By Bob Grimm
Santa gets all liquored up and kills him some bad guys in Violent Night, a gory comedy that starts off a little slow but delivers the naughty Christmas goods by the time the credits roll.
David Harbour gets one of his better gigs outside of Stranger Things; he somehow manages to portray a genuine and tender Santa while also delivering a supremely badass Santa.
His Santa is all but done with the gig, drinking until he pukes on Christmas Eve and begrudgingly going through the motions.

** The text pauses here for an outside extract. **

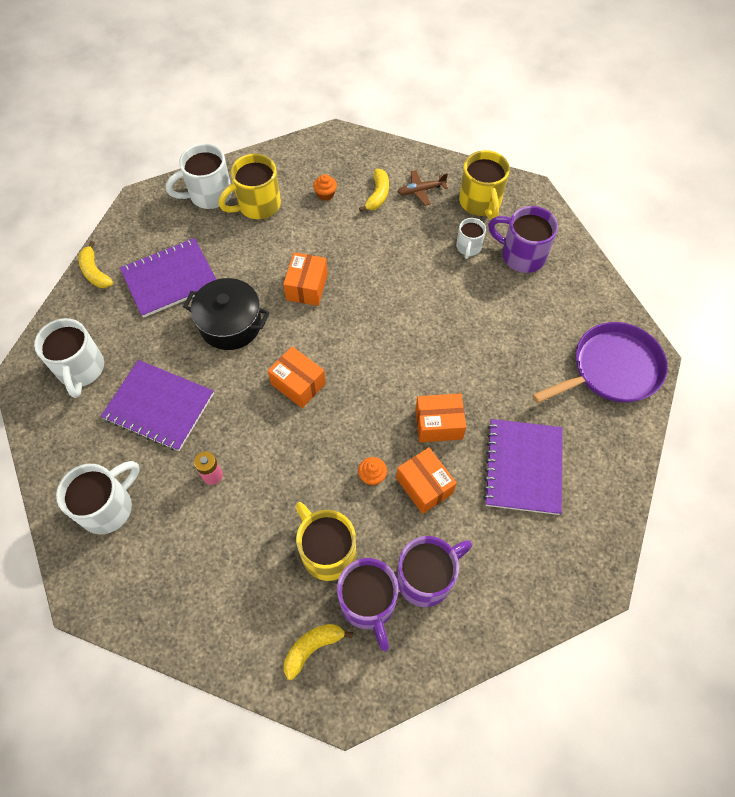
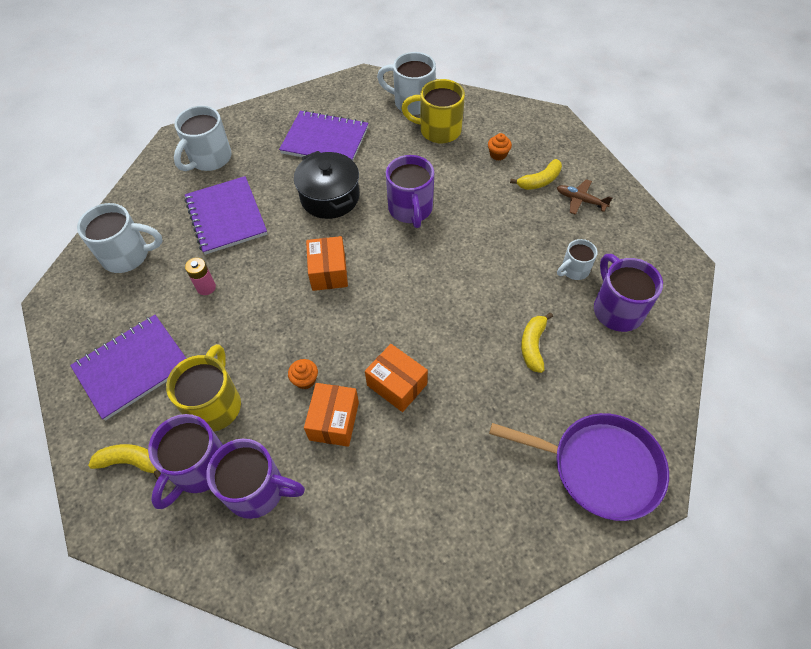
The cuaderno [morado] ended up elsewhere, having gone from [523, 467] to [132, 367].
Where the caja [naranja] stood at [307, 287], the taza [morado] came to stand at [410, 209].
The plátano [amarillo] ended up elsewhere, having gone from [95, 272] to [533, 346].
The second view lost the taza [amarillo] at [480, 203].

A wealthy family gathers to visit their matriarch (Beverly D’Angelo, getting a very different kind of Christmas-movie gig). Knowing that Momma’s house has a lot of money in it, a band of criminals, led by a meanie with the code name Scrooge (John Leguizamo), shows up and completely ruins the festivities. Santa, who just happens to be in the next room, half passed out and sloppy drunk in a massage chair, hears some gunfire—and gets a little spooked.
It turns out Santa is a former killing machine who used to take people out with a hammer before he turned to gift-giving. The bad guys awaken that vengeful side, and he starts crushing skulls in bloody yuletide fashion.
Director Tommy Wirkola takes his sweet time getting to the good stuff, but when Santa starts swinging the hammer, the fun really begins. Santa has an interesting backstory here—something I’d love to see them explore in the inevitable sequel or prequel.
While this is mostly Harbour’s show, Leguizamo is decent as the baddie, while D’Angelo is a welcome presence as the miserly mom. Edi Patterson, one of the more underrated comic actresses working today, is great as the selfish daughter, while Leah Brady is adorable as the little girl who believes in Santa—and who just watched Home Alone, so she’s bound to be rigging some booby traps in the attic where she’s hiding.
The holiday season has itself a nice new annual traditional viewing in Violent Night. Consider this one an antidote for those who find Home Alone too tame, and solace for those who like to see carnage more than caroling in their holiday cinematic offerings.